Avoiding Accidental Ransomware & Choosing What Not To Do

With the backdrop of crossing the chasm and accelerated productization cycles, we’ve seen a trend emerge called “accidental ransomware.” Experienced technology leaders have seen this pattern before—it occurs when last year’s strategic advantage has now become the thing that holds you hostage, hindering your next wave of innovation. 

This is not an uncommon phenomenon and one that particularly afflicts early adopters. Whether you’re a data team leader who is struggling with how to increase output, or a data engineer who just wants enough time to fix that pipeline that keeps paging you at 3 a.m., know you’re not alone. As we saw in our 2nd annual industry survey on data team productivity, 96% of data teams are at or over capacity.

What was the #1 drain on individuals’ time? Maintenance. Supporting, troubleshooting, and triaging existing systems. Yet, ironically, when you ask most data leaders today whether those systems are strategic differentiators to their business, they will tell you no. 
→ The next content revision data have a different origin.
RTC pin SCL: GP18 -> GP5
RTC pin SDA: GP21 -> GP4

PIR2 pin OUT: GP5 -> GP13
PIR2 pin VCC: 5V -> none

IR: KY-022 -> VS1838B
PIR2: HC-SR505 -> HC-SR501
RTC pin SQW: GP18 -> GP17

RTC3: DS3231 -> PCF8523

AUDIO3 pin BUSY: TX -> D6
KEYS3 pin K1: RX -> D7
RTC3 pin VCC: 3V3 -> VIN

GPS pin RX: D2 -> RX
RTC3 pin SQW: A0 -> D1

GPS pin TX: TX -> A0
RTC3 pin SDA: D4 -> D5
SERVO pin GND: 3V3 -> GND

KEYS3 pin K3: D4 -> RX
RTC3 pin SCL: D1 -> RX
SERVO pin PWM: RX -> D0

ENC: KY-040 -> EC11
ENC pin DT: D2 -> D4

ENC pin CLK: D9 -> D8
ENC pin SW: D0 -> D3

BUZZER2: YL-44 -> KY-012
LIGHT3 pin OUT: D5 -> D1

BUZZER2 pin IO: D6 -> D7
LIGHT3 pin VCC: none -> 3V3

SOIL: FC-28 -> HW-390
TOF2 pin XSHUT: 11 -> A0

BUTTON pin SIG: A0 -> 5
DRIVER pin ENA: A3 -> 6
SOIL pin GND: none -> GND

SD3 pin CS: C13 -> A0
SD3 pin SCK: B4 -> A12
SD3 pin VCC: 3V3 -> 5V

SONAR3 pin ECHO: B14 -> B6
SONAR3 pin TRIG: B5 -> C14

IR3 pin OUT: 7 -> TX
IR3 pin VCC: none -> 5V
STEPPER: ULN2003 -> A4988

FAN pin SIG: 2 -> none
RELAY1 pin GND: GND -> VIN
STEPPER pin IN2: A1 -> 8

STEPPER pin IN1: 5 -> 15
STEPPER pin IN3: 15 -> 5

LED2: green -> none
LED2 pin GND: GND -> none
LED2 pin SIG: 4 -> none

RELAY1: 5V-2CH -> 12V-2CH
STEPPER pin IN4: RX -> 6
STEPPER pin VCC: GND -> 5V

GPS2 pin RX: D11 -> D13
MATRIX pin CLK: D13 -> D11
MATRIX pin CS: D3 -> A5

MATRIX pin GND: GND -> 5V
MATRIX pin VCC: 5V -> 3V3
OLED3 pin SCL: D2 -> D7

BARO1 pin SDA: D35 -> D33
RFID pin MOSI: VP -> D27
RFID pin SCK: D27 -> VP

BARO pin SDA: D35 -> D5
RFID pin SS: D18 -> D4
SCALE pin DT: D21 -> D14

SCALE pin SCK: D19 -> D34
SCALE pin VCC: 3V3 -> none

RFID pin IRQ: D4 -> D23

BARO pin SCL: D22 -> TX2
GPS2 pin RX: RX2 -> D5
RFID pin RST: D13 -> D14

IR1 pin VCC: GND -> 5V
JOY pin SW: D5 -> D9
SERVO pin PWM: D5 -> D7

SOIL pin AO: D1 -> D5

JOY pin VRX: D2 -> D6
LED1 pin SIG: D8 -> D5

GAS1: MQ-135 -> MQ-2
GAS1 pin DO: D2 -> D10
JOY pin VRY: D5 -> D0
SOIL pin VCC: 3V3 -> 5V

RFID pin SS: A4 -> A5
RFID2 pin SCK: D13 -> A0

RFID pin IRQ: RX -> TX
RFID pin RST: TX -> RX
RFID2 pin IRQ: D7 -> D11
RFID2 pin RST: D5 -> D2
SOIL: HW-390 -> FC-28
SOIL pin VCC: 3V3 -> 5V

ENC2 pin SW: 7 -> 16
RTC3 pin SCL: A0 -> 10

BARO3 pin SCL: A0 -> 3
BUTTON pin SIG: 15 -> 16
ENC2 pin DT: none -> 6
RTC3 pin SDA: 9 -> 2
So how do you keep pace with increasing demand and finite resources? Steve Jobs famously taught us that “deciding what not to do is as important as deciding what to do.” Find something you’re doing today, and either stop doing it or offload it to regain capacity. Get out of the business of custom and bespoke systems at layers of the stack that no longer differentiate your business, free your team to innovate, and focus those efforts where it counts. It can be a painful process to go through at times, but pales in comparison to being trapped by legacy systems. 

The Year of Data Automation

In 2011 Marc Andreessen stated “Software is eating the world.” By 2019, Satya Nadella declared “Every Company is Now a Software Company.” Mission accomplished. So what happens next?

Modern software not only emits, but is fueled by, data. The need for data advancements is ubiquitous across industries and geographies. We’ve seen it first hand from our customers spanning Education to IoT, Healthcare to Finance, and around the globe, from New Zealand to France.

So why do I believe 2022 is the year of data automation? Because the preceding problems have been solved for and are in the process of ubiquitous adoption.

Data has always been about scale, but the challenges of scaling have continually evolved. Cloud solved for the first scale challenge (infrastructure) by providing nearly limitless storage and compute capacity. The second scale challenge, that of how to actually process the data, has been solved for by the likes of Snowflake and Databricks by taking advantage of the affordances of cloud to introduce capabilities like the decoupling of storage and compute, near-instant auto-scaling, and more.

Developer productivity is the next challenge. Demand continues to greatly outpace supply for data teams, and is only exacerbated by a shortage of talent. This is why we see engineering teams turning their focus to what they do best: automation. 

Per our accidental ransomware section, this also presents an exciting opportunity for data leaders. Whether you have an early adopter team who has already built a platform on top of orchestration & scheduling tools, or you have new use cases with an opportunity to leapfrog the competition, how you navigate your team through what to build vs buy, what to do vs not do, will define your pace of innovation.

Success in 2022

Just as we saw the adoption of microservice-based architectures and DevOps as software ate the world, we are now seeing adoption of data mesh architectures and DataOps as data increasingly fuels this software-driven world. Success in 2022 will be defined by those who embrace the rapid innovation cycles of the data ecosystem, ruthlessly focus their efforts on differentiated technology, and invest heavily in this new wave of automation.